Now, I'm trying to figure out how to get only the text I highlighted, with the associated label back out. This is proving difficult. I have something like this:

for annotation in data:
    if annotation['answer'] == 'accept':
        doc = nlp(annotation['text'])
        try:
            if len(annotation['spans']) > 0:
                    highlighted_span_start = int(annotation['spans'][0]['start'])
                    highlighted_span_end = int(annotation['spans'][0]['end'])
                if annotation['spans'][0] == 'Fruit Weight':
                    print('Fruit Weight', doc[highlighted_span_start:highlighted_span_end])
                    print('*'*30)
                elif annotation['spans'][0] == 'Animal Weight':
                    print('Animal Weight', doc[highlighted_span_start:highlighted_span_end])
                    print('*'*30)
        except KeyError as e:
            pass

This does not work, and using token_start and token_end for as the highlighted_span_ does not work either.

I assume there's a simple method here for getting the highlighted strings back out from ner.manual alongside their associated labels, but I haven't figured it out.

Thanks for any assistance.

Hi!
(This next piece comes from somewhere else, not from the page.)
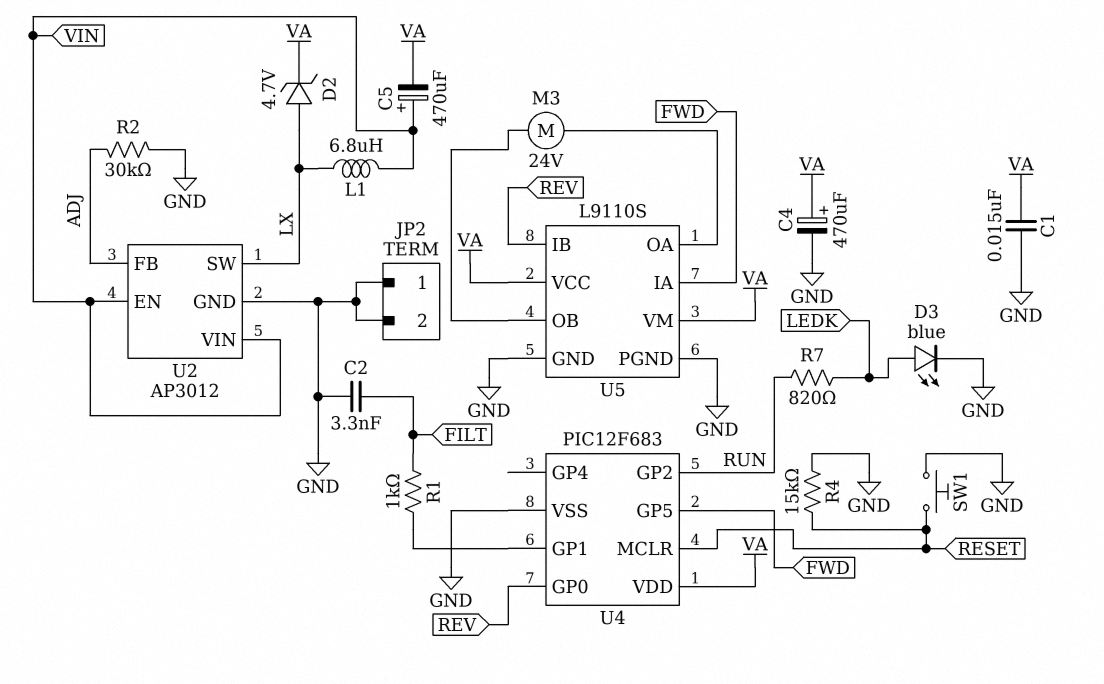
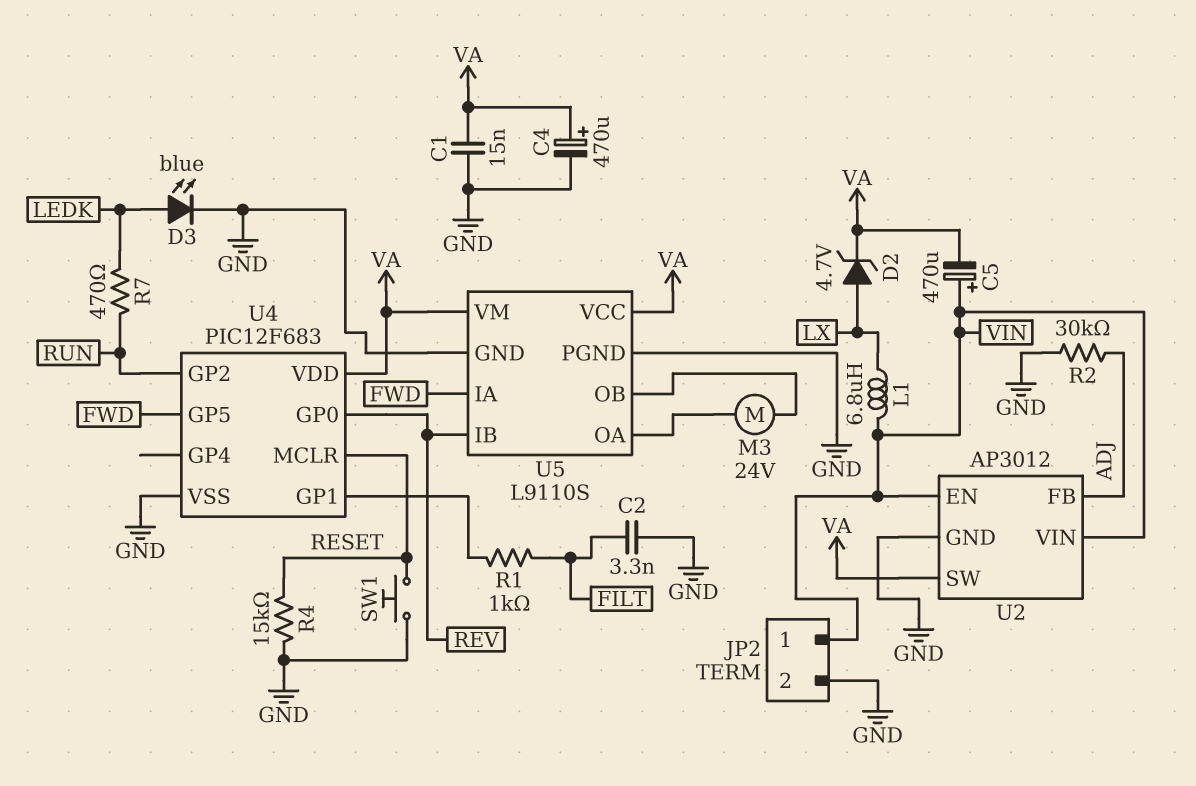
JP2 pin 1: GND -> VIN
R7: 820 (LEDK, RUN) -> 470 (LEDK, RUN)
U2 pin SW: LX -> VA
I think you might be slightly overthinking this and it should be much easier :slightly_smiling_face: Ultimately, what you need is the highlighted text and the label, right? The span's start and end are the character offsets into the text, so you typically don't need spaCy at all to do the extraction and instead index into the text string (text[start:end]). Basically, like this:

for annotation in data: 
    if annotation["answer"] == "accept":
        text = annotation["text"]
        for span in annotation.get("spans", []):
            print(text[span["start"]:span["end"]], span["label"])

To convert them into patterns, you can call nlp.make_doc on the sliced text. (There's no need to run the full nlp object with all pipeline components, since the shape is a lexical attribute that all tokens have by default – it doesn't need a model's predictions.)

1 Like

Not sure why I didn't ask myself if the start and end were plain ol' string indices. Thanks so much for your help!